The Homer Theatre is showing films from the Anchorage International Film Festival for two nights next week.
On Tuesday, the theater will play a “best of the fest” shorts program featuring a series of short films ranging from 5-12 minutes. After intermission, the well received feature documentary, “Taking My Parents to Burning Man,” will be shown. On Wednesday, five films, including the Academy Award nominee for best short documentary, “White Earth,” will be shown.
Wednesday night’s films were selected based on what Homer Theatre Manager Colleen Carroll and Rebecca Pottebaum thought a Homer audience might appreciate. Pottebaum is the volunteer and venue coordinator for the Anchorage festival. She has worked for many film festivals, including Sundance.
Wednesday’s films have “more of a sense of place” theme, Pottebaum said. They include “off the grid stuff, out of the way things that you didn’t really think about,” she said.
“The Last Free Place” and “All the Time in the World,” two of the Wednesday films, earned a nod from Carroll. The theme of Wednesday’s films “really fit with the mentality of people around here,” Carroll said.
“Moviegoers in Homer have diverse taste in films. You know, it’s not just the commercial fare.

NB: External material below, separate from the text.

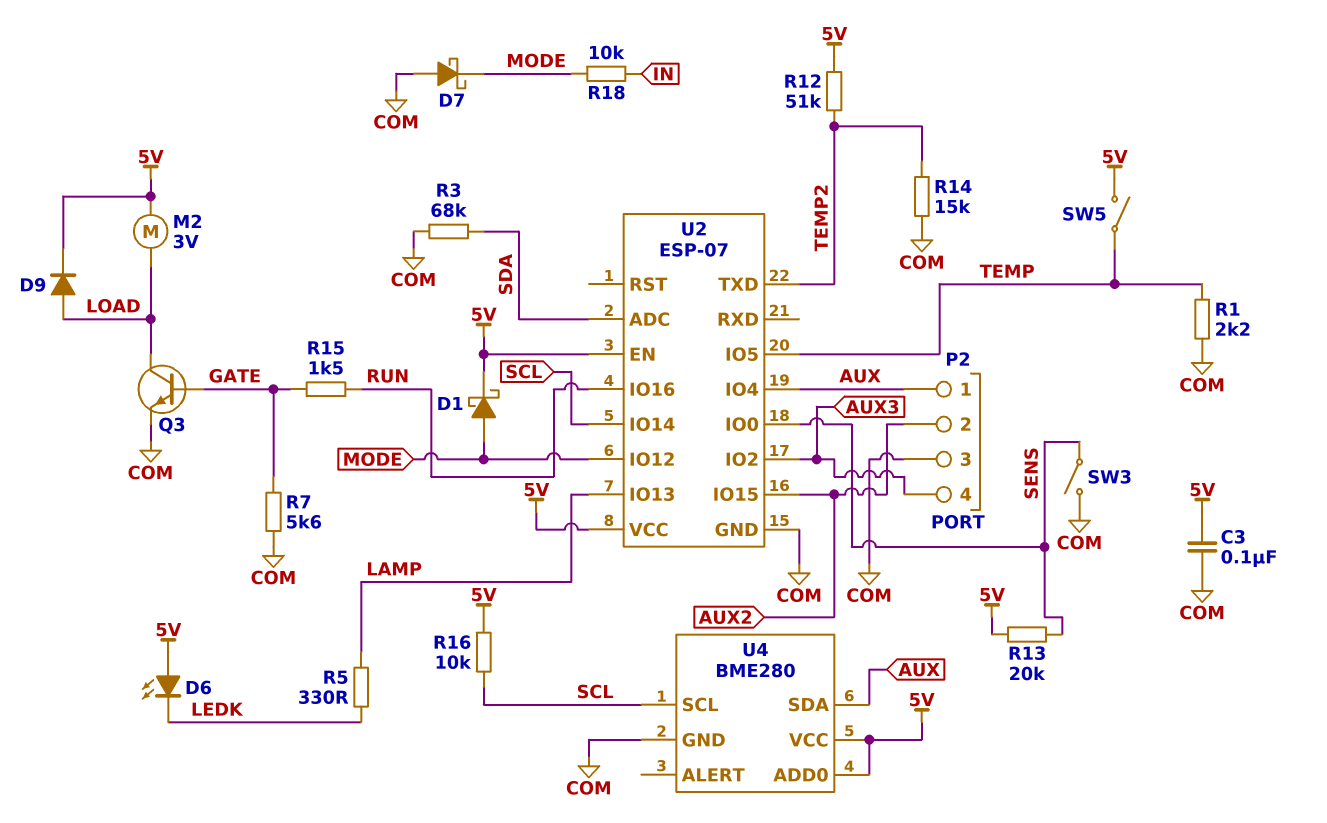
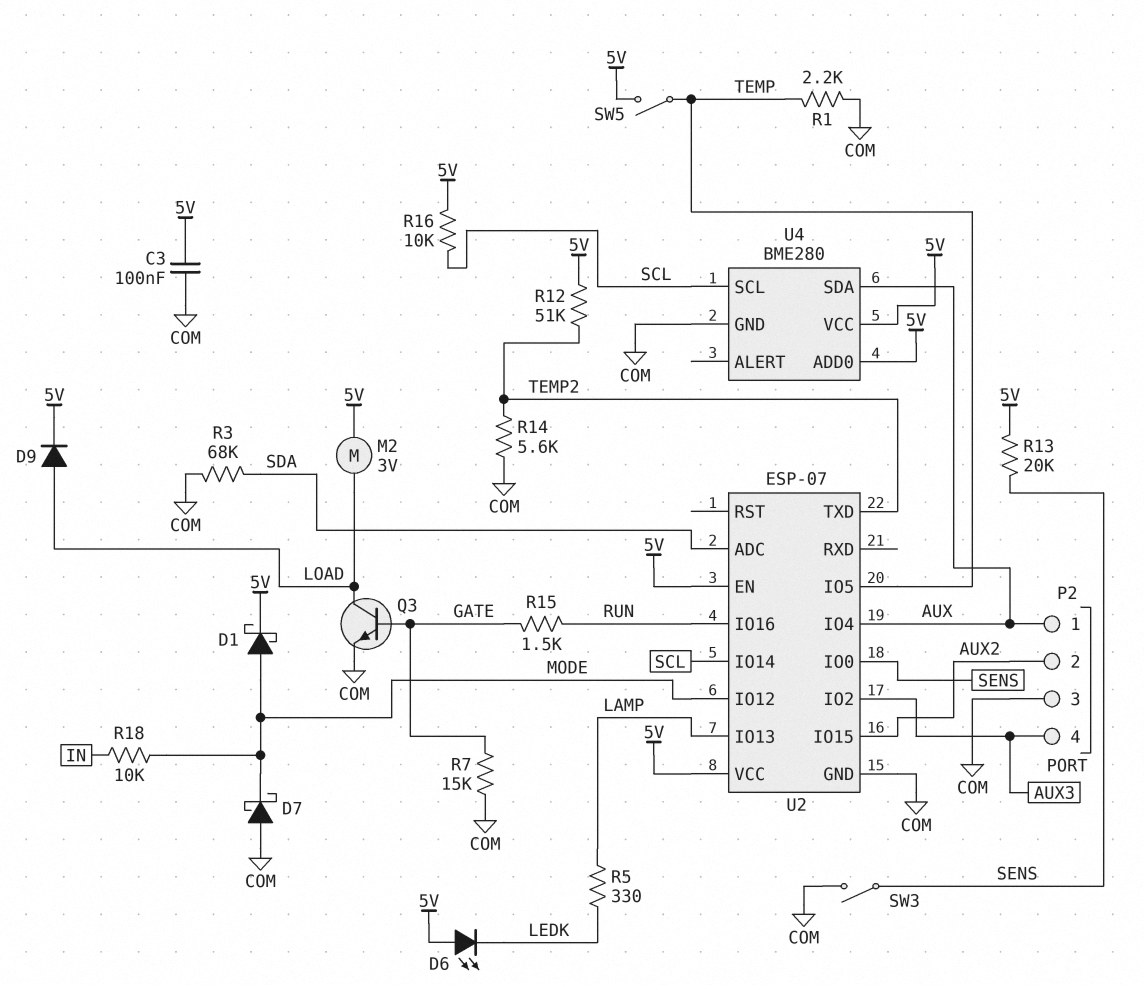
R7: 5.6k (COM, GATE) -> 15k (COM, GATE)
R14: 15k (COM, TEMP2) -> 5.6k (COM, TEMP2)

The audience in Homer embraces alternative programming,” she said.
The films and shorts, chosen from audience favorites, will show for $10 admission per night. The goal is to keep the festival affordable and accessible, said Carroll.
“They (the festival organizers) are really trying to get the ‘best of the fest’ out. They make it easier for us,” Carroll said. “It’s a packaged program. … It’s kept really affordable for theaters and patrons.”
The film festival’s affordability is not its only merit. The films are expected to appeal to an audience that enthusiastically receives Homer Theatre’s Documentary Film Festival in September.
“Cinema is accessible. It’s a great way to introduce people to topics that matter,” Carroll said.
Pottebaum said, aside from the geographical difference and the large representation from Alaska filmmakers, the Anchorage festival differs in personality from larger, more famous film fests.
“It’s a small scale, but at the same time, very classy film festival. …(There’s) a really excited film festival community, in typical Alaskan style not pretentious at all. …The personality of the festival is very genuine … you recognize the people with film passes.”
Carroll agreed. “There’s more of a community aspect,” she said.
Begun in 2001, the Anchorage International Film Festival runs in December. In 2014, it ran for 10 days, though it has been as short as a weekend and as long as two weeks.
The festival featured several Alaska films, including “Cradle of Storms,” as well as entries from as far away as Switzerland, Turkey and China.
“The festival combined a lot of films. … Everything from your typical categories like features, and docs and narratives, shorts and animation,” Pottebaum said.
Looking to grow and expand its reach, the AIFF is always looking for volunteers, jurors and programmers, Pottebaum said. “We are definitely looking to grow our people base,” she said.
Both shows begin at 6 p.m. For more information about the showings in Homer, visit the theater’s website at www.homertheatre.com. For more about the films, go to www.anchoragefilmfestival.org.
Anchorage International Film Festival
6 p.m. Tuesday
6 p.m. WednesdayMarch 4
Where: Homer Theatre
Cost: $10 per night
WHAT: Each night’s program will have a selection of films and shorts chosen from Anchorage International Film Festival audience favorites totaling about 3 hours with an introduction and intermission.